Ist es ein Buch über die existenzielle Einsamkeit in der Moderne und unseren Strategien, mit ihr zu leben oder auch ihr entkommen zu können?

Hermann: Vielleicht wird es das sein? Das Buch ist eindimensional, wenn ich es schreibe. Wenn es gelesen wird, wird es wach – es wird interpretiert, verstanden, missverstanden, eingeordnet und belebt. Es kann sein, dass es ein Buch über existenzielle Einsamkeit ist – auch wenn ich in diesen Begriffen schreibend nicht gedacht habe.

Wie geht es Ihnen mit der vielen Zeit „daheim“ wegen Corona?

Hermann: Ich habe oft ein schlechtes Gewissen, weil sich an meinem Alltag durch Corona auf eine Weise nicht viel ändert – ich bin viel „daheim“, ich bin viel alleine, ich schreibe was, ich lese, ich gehe lange spazieren, ich rede mit mir selber. Keine Veränderung eigentlich – und natürlich stimmt das nicht. Mir fehlen meine Eltern, meine Familie, die einfachen Begegnungen, die Berührungen, Umarmungen. Feste. Große Essen. Nachmittage im Kino. Theaterbesuche, Reisen, eine volle Straßenbahn und eine riesige Party. Die Sorglosigkeit, das einfache Leben. Das, was uns allen fehlt.

Obwohl Sie wieder sehr genau über die Menschen schreiben in einer Zeit, die auch die unsere ist, käme man auch bei diesem Buch nie auf die Idee, es einen Gesellschaftsroman zu nennen. Die Nachbarin der Ich-Erzählerin ist die Einzige, die überhaupt Probleme wie die Umwelt- und Klimakrise anspricht – was aber sofort verpufft. Vermeiden Sie die Bedeutungsschwere des größeren Bildes bewusst oder löst es sich im Blick auf den Einzelnen auf?

Hermann: Ich empfinde es so, wie es der Bruder der Ich-Erzählerin formuliert – er sagt, man könne über diese Dinge nicht reden. Es sei wichtig, sie wahrzunehmen, sie mit ins Leben zu nehmen – das Reden würde nichts ändern. Etwas daran ist mir nah. Und trotzdem wollte ich, dass die Figuren über diese bedeutungsschweren Bilder miteinander sprechen. Ich wollte sie verorten, ich wollte sie zeitlich ganz klar festlegen: sie sind hier, sie sind mit uns, und sie sind – so wie wir alle – Teil des Problems. Sie haben an der Krise ihren Anteil, so wie wir einen Anteil daran haben.

“Dann werde ich weg und die Welt im Krieg um Wasser sein”

Wie leben Sie selbst, auch als Mutter, in dieser Zeit, die so voll scheint von großen Krisen, bereits gegenwärtigen, aber auch sich ankündigenden?

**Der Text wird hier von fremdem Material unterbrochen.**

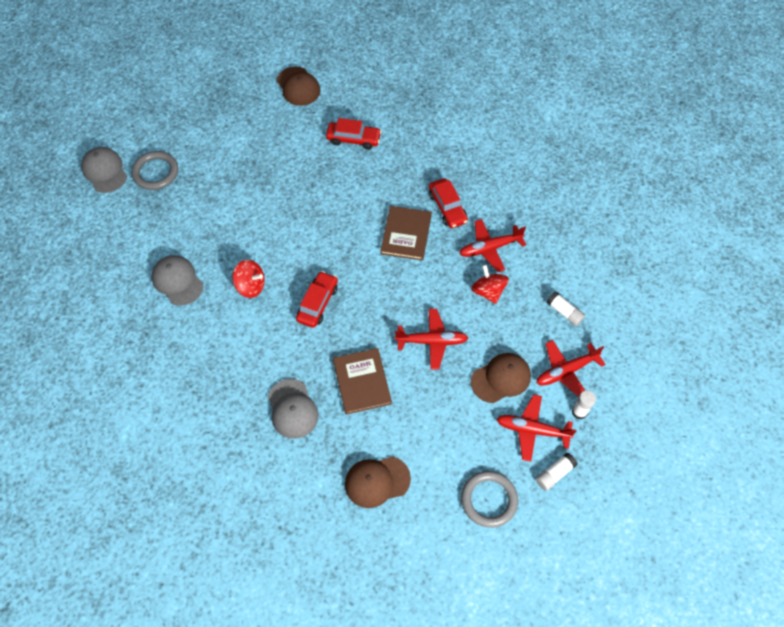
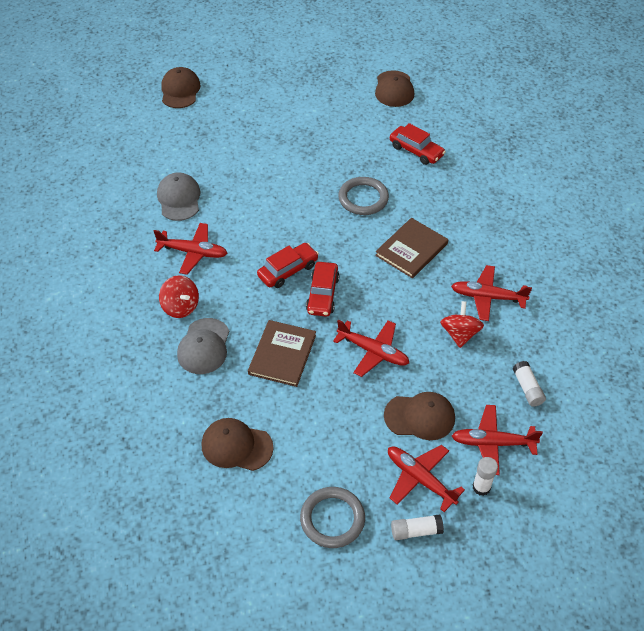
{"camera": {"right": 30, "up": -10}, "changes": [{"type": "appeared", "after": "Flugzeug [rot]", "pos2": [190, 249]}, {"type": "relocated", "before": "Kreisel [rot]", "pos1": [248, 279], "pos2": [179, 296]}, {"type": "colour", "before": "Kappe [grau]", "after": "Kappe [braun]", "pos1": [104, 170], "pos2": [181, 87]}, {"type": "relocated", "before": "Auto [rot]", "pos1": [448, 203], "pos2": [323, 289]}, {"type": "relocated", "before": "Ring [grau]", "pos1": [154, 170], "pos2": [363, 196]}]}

Hermann: Tja. Wie lebe ich. Ich zähle die Jahre und dann zähle ich die Jahre meines Sohnes, und wenn er so alt ist, wie ich es jetzt bin, werde ich vermutlich weg und die Welt wird im Krieg ums Wasser sein. Wie lebe ich damit? Es ist unvorstellbar. Und wird trotzdem stattfinden. Ich höre meinem Sohn und seinen Freunden zu, sie reden unentwegt über diese Dinge und vielleicht gelingt ihnen, was ich für unmöglich halte, weil ich alt bin: vielleicht ändern sie die Welt, die wir ihnen so wortlos überlassen.

Sie sind mit dem Roman für den Leipziger Buchpreis nominiert, haben – obwohl sie als „eine der größten zeitgenössischen deutschen Autorinnen gelten“ – weder diesen, noch den Deutschen Buchpreis bislang gewonnen. Etwas Besonderes für Sie?

Hermann: Die Stimmung meinen Texten gegenüber ist oft angespannt und vielleicht ratlos, bisweilen ziemlich aggressiv. Ich bin ausgesprochen glücklich über diese Nominierung. Sie hat dem Buch einen so warmen und freundlichen Start ermöglicht, es kommt auf eine für mich sehr friedliche Weise in die Welt.